What if you want to find the two largest elements? It's not hard, though it is tedious and error-prone, to extend the algorithm:

data = [5, 8, 5, 9, 8, 7, 4]
largest = data[0]
second_largest = data[1]
if second_largest > largest :
    largest, second_largest = second_largest, largest

for value in data[2:]:
    if value > second_largest:
        if value > largest:
            second_largest, largest = largest, value
        else:
            second_largest = value

A manual implementation along these lines rapidly becomes infeasible. Instead, this is a well-known topic. The go-to solution is to use a priority queue, often implemented as a heap.

Python's heqpq module

Python doesn't implement a heap data type. Instead, the heapq module implements the heap operations using the list data type. More specifically, it implements a min heap, which in practice makes it faster and easier to get the smallest element rather than the top; the smallest item is always the first element of the list. Here's an example where I add the elements 5, 8, 4, 7, and 3 to the heap; you can see that heap[0] is always the smallest, though the ordering of the other elements is less obvious:

>>> import heapq
>>> heap = []
>>> heapq.heappush(heap, 5)
>>> heap
[5]
>>> heapq.heappush(heap, 8)
>>> heap
[5, 8]
>>> heapq.heappush(heap, 4)
>>> heap
[4, 8, 5]
>>> heapq.heappush(heap, 7)
>>> heap
[4, 7, 5, 8]
>>> heapq.heappush(heap, 3)
>>> heap
[3, 4, 5, 8, 7]

Next, I'll iteratively remove the smallest item from the list, and show that the results are from smallest to largest:

>>> heapq.heappop(heap)
3
>>> heap
[4, 7, 5, 8]
>>> heapq.heappop(heap)
4
>>> heap
[5, 7, 8]
>>> heapq.heappop(heap)
5
>>> heap
[7, 8]
>>> heapq.heappop(heap)
7
>>> heap
[8]
>>> heapq.heappop(heap)
8
>>> heap
[]

Top-n largest elements in a list

Python's heapq functions can be used to find the largest k elements of a list. Initialize the heap to the first k values of the input. For each of the other values in the input, the value is larger than the current smallest value in the heap, then remove that smallest value and add the new, larger input value. (Python's heapreplace() is more efficient than a heappop() followed by a heappush().)

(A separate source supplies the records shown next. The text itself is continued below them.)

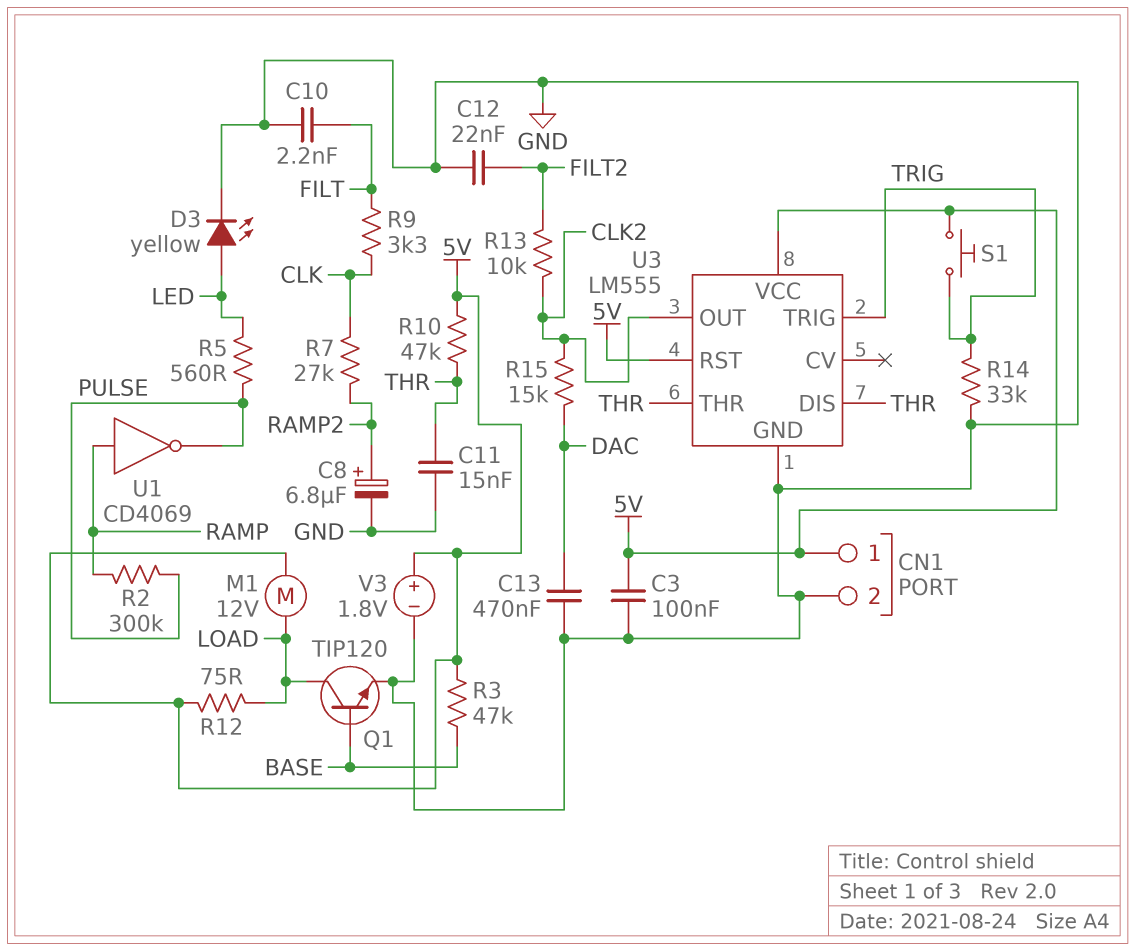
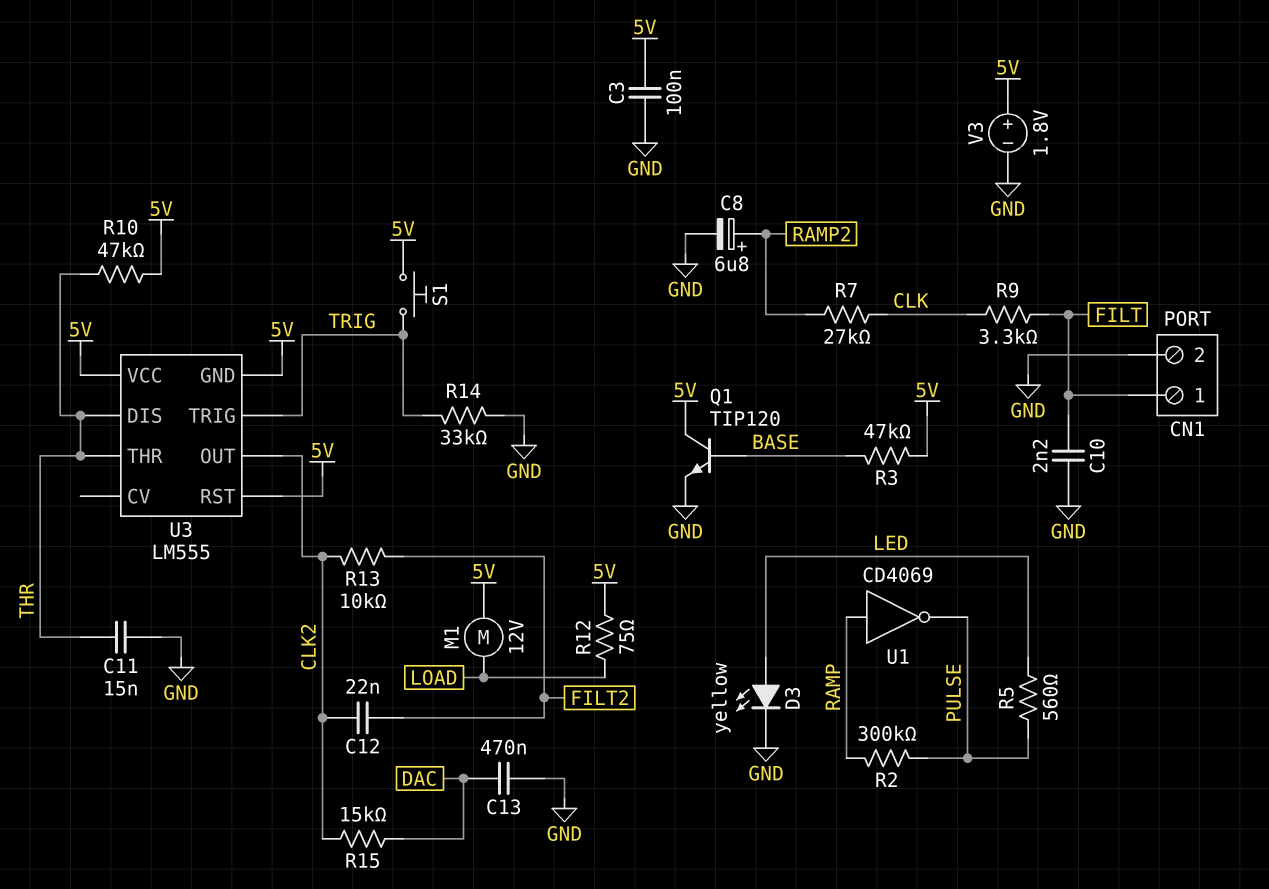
C12: 22nF (FILT2, GND) -> 22nF (CLK2, FILT2)
CN1 pin 1: 5V -> FILT
Q1: NPN TIP120 (B BASE, C LOAD, E GND) -> NPN TIP120 (B BASE, C 5V, E GND)
U3 pin GND: GND -> 5V

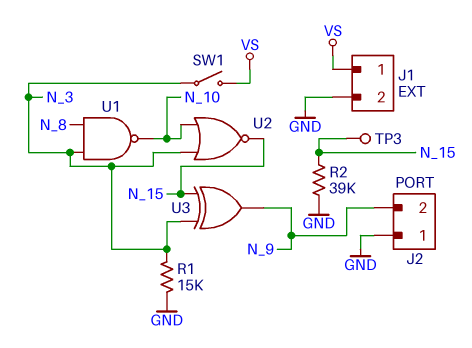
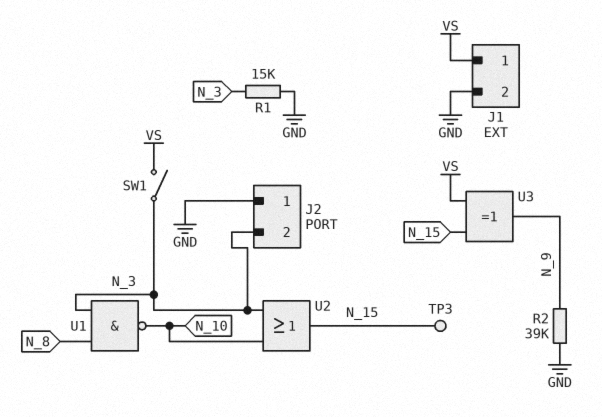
J2 pin 2: N_9 -> N_3
R2: 39k (GND, N_15) -> 39k (GND, N_9)
U2: NOR (in N_3, in N_10, out N_15) -> OR (in N_3, in N_10, out N_15)
U3: XOR (in N_3, in N_15, out N_9) -> XOR (in N_15, in VS, out N_9)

For example, the following program prints 8 9, which are the two largest values in the data list:

import heapq
data = [5, 8, 5, 9, 8, 7, 4]w

# Initialize the heap with the first two elements
heap = []
heapq.heappush(heap, data[0])
heapq.heappush(heap, data[1])

for value in data[2:]:
    # If a bigger value is found, remove the smallest value
    # in the heap and add the new value.
    if value > heap[0]:
        heapq.heapreplace(heap, value)

print(heapq.heappop(heap), heapq.heappop(heap))

Reorganization

A nearest neighbor search is a bit more complicated than a threshold search because there are two stages: 1) filling the heap with k elements, and 2) adding larger elements to the heap.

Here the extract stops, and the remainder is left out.